The boot is reasonably sized and measures 596-litres when you fold the third row of seats.
Ford – £23,540 – £29,780
Renault – £23,445 – £32,605
Ford Grand C-MAX Estate vs Citroen Grand C4 Picasso
The new Citroen Grand C4 Picasso is stylish, comfortable and practical.
It’s not as engaging to drive as the Ford, with Citroen putting the focus much more on comfort. That said, it’s still a good car to drive that isn’t going to pose you any significant problems.
There are one or two criticisms. For example, while the soft suspension ensures good ride quality, it also means that body roll is a bit of an issue in bends. Still, there’s plenty of grip on offer, and for the most part, the car feels secure.
In terms of its engines, petrols aren’t all that popular with cars like this, but the sole petrol engine on offer with the Grand C4 Picasso is more-than-capable. It’s a turbocharged, three-pot 1.2-litre engine that develops 128bhp. That’s enough to cover the 0-62 dash in 10.8 seconds, and this figure doesn’t change if you specify the 6-speed manual gearbox of the automatic.
It’s quiet and smooth and generally more relaxing than the diesels.
Running costs? The diesels are significantly cheaper to run, but we still think that returns of 56.5mpg from the petrol engine, when paired up with the manual gearbox, is acceptable. The car has a BiK rating of 22% but its emissions will increase if you choose bigger alloys.
Inside, we can’t fault the way the cabin is designed one bit – it’s impeccable. Large windows flood the place with lots of light, visibility is second to none in this class, and the height adjustable driver’s seat and rake adjustable steering wheel make it easy to find the right driving position.
Diesel models can get a bit noisy, but this isn’t something the petrol model has to contend with.
The dashboard sports a very space-age look, but while it looks fab the controls can be a bit awkward to use. You’ll soon get up to speed, however.
Is the Citroen Grand C4 Picasso practical? The car was made for family life on the road. It has seven seats, plenty of storage solutions and a fairly big boot. This boot measures 165-litres with all the seats up, which admittedly sounds small.
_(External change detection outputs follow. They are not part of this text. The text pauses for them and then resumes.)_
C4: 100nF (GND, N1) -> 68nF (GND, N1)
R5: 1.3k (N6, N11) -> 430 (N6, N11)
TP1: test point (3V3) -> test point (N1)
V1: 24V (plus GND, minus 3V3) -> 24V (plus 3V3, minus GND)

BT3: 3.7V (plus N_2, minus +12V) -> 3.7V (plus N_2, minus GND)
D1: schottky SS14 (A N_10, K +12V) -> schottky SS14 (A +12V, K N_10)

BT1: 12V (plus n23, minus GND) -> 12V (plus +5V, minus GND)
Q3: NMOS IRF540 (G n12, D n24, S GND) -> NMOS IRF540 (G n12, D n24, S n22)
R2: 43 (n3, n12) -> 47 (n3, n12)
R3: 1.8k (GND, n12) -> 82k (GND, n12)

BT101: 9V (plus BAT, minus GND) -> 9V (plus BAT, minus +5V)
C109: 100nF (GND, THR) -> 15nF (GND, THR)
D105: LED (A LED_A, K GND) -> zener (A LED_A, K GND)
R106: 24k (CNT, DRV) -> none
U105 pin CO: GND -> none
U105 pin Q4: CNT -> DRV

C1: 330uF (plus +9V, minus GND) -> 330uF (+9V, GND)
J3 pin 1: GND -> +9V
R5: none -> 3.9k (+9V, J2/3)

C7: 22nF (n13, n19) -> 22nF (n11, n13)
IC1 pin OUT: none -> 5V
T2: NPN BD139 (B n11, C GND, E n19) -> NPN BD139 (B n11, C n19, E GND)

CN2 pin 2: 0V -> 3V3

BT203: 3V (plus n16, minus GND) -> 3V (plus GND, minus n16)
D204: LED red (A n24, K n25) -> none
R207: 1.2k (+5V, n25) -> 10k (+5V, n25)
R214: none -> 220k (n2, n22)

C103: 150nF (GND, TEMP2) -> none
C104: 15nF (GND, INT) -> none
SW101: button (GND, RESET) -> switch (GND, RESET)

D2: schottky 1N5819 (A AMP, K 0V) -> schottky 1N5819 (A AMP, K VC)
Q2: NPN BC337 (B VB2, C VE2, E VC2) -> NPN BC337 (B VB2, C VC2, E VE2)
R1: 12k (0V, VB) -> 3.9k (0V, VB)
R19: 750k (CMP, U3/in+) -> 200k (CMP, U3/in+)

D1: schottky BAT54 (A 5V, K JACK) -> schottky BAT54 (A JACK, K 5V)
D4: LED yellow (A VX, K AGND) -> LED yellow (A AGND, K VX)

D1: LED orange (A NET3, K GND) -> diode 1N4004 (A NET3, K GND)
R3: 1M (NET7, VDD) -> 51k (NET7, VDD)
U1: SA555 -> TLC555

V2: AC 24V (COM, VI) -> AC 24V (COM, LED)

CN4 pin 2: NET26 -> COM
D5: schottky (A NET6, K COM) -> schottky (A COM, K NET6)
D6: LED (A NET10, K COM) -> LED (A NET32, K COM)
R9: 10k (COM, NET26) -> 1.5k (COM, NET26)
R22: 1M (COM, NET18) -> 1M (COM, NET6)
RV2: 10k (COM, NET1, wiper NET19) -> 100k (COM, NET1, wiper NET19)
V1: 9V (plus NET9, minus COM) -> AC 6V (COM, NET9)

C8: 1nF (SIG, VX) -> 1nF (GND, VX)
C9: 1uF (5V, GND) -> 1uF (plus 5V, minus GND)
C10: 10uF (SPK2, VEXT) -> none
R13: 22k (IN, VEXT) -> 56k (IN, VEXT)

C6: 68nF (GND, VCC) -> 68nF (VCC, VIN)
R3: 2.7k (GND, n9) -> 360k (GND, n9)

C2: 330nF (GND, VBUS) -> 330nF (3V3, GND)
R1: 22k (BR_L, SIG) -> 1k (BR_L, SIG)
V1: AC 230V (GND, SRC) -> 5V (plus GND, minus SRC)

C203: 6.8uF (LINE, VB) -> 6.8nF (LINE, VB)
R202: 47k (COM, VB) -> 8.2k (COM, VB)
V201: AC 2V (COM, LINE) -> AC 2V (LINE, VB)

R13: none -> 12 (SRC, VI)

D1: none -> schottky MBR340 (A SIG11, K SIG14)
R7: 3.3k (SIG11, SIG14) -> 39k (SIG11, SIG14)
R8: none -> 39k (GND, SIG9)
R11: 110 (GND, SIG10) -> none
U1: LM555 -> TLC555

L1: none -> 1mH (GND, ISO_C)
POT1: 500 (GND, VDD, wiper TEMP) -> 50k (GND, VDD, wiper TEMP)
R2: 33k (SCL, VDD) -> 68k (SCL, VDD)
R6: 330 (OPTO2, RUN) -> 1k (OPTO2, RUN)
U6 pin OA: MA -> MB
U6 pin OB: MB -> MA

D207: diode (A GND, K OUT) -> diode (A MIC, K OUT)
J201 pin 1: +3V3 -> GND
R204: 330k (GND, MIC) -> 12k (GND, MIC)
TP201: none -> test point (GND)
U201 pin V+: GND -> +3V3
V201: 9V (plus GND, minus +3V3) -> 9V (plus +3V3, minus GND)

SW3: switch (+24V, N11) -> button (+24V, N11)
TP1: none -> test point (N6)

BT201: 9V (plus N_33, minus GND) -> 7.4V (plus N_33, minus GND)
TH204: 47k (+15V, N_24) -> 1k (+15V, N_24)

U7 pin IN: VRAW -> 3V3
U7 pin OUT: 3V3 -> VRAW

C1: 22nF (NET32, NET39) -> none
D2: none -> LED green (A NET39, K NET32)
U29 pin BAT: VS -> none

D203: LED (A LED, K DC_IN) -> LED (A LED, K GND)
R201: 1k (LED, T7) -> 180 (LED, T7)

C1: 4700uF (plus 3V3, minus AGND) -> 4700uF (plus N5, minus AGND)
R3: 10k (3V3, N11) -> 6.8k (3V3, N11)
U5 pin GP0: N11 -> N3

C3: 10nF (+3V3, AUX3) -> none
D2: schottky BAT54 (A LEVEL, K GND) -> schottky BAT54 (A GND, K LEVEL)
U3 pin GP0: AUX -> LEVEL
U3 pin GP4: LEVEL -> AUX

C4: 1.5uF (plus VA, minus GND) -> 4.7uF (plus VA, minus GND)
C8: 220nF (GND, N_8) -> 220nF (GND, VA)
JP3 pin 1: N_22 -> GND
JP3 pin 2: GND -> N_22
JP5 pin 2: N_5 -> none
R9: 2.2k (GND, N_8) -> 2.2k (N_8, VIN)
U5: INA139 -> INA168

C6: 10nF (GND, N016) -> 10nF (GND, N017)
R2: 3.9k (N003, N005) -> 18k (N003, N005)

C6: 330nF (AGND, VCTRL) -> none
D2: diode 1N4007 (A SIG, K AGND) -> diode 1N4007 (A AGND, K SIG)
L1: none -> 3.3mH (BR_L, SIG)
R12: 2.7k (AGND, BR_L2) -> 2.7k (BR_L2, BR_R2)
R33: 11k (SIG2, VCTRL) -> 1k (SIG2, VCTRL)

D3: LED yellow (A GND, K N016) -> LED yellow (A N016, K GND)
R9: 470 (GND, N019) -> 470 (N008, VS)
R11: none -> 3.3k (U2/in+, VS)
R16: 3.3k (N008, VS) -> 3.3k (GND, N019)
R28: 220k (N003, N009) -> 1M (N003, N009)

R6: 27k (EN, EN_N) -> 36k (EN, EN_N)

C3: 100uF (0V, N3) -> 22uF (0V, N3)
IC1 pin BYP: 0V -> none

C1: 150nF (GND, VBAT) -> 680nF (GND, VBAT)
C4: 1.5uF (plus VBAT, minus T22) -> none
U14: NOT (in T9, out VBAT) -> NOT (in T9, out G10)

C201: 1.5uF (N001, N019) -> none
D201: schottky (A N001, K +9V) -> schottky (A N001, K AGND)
Fold the third row, however, and it extends to 632-litres. Fold the second row too, and it extends to as much as 2,181-litres.
Even better, its boot is flat and there’s no load lip.
Other than that, the back seats recline and slide forward, the outer seats in the middle row fold away – but there are no sliding rear doors.
Citroen – £23,420 – £30,845
Verdict of our 2018 Ford Grand C-MAX Estate Review
Finally, a seven-seater C-MAX. But is it any good?
Ford reckon it’s going to outsell the C-MAX, and it’s easy to see why. It’s super practical, comfortable and boasts a very versatile seating arrangement. The Ford Grand C-MAX Estate even drives well, and if you need seven seats and really like the Ford brand, you can’t really go wrong with this one.